Carbon capture and storage (CCS) faces formidable funding challenges, according to a recent survey of private sector capital providers.

“Across Europe, there is likely to be private sector finance for only two demonstration projects, rather than the 12 hoped for,” conclude the Climate Group and the Ecofin Research Foundation (ERF), who conducted the survey on behalf of the Global CCS Institute.

The survey comprised a series of questions to more than 30 institutions about the likely risks and returns associated with first-generation industrial-scale CCS. Although based in Europe, many of the private sector finance providers have a global remit.

The questions centred on a hypothetical 2GW new-build coal plant with post-combustion CCS. The total cost of the plant was estimated at around €6 billion ($8 billion), of which €4.7 billion would need to come from the private sector. A carbon price of at least €100/tonne of carbon dioxide (CO2) would be required to make such a plant competitive with a similar plant without CCS, say the Climate Group and ERF in a report on the survey.
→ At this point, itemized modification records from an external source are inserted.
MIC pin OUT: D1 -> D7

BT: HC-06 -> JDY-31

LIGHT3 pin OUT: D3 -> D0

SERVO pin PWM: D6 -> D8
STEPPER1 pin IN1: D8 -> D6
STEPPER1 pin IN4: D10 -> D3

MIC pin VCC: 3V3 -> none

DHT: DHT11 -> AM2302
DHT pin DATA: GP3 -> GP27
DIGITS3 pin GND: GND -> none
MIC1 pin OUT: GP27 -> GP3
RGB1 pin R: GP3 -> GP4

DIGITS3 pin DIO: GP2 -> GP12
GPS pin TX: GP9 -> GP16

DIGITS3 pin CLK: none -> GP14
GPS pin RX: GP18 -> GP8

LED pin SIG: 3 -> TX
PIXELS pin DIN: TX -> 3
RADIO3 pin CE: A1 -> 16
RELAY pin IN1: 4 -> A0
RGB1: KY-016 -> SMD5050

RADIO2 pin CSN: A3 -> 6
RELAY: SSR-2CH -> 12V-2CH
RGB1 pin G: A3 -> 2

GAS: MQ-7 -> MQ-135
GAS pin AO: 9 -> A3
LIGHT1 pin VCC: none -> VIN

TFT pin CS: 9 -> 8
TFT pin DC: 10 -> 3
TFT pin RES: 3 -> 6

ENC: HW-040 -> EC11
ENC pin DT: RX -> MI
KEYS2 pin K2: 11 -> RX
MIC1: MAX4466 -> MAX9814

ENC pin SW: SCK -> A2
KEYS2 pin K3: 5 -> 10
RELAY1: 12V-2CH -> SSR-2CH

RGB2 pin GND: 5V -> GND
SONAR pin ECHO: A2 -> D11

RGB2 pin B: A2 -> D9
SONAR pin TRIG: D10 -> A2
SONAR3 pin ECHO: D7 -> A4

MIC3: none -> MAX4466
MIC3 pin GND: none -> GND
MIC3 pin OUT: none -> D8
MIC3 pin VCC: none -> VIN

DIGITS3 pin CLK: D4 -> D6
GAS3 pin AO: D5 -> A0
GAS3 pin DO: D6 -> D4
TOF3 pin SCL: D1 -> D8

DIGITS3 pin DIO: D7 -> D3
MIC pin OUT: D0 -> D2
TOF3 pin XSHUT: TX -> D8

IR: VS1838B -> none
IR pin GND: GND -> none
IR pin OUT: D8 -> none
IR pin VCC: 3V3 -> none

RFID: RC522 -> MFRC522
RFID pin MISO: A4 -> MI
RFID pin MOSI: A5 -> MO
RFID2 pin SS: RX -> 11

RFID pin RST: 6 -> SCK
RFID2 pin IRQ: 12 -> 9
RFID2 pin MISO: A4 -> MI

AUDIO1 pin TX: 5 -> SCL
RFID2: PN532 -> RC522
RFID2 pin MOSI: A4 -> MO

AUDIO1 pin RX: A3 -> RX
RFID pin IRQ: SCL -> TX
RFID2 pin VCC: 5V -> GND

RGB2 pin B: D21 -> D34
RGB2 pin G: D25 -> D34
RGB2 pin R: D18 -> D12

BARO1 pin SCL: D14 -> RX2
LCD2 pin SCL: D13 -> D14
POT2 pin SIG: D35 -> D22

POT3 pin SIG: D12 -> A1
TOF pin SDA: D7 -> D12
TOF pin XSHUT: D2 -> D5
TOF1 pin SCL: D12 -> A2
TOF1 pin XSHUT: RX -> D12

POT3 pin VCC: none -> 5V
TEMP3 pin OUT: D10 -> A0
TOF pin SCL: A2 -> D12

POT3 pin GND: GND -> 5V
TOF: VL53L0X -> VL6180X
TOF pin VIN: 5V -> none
This compares with a current price of around €15/t in the EU Emissions Trading Scheme.

Another risk facing the technology is a drop in gas prices, as might result “if the shale gas revolution that has hit the US comes to Europe”. Coal-fired CCS projects would then “find their economics totally undermined, even if gas-fired plant had to fit CCS”, says the report.

Among other findings, the report notes:

• Large-scale private equity funds would be wary of the operating challenges of CCS;

• It is unlikely that CCS will be able to meet the high returns required by venture capitalists;

• Infrastructure funds generally avoid high technology and construction risks such as those associated with CCS;

• Bond holders or shareholders of large pension funds and insurance companies would be happy for corporates to use their balance sheets to finance CCS, but to the tune of no more than 1-2% of group assets;

• Debt may be available for CCS projects, but only if three key issues are addressed: performance guarantees to cover the whole power generation and carbon capture operation, sponsors with a track record of implementing large complex projects and, in the long term, plants with CCS must be capable of competing with other sources of power without public funding.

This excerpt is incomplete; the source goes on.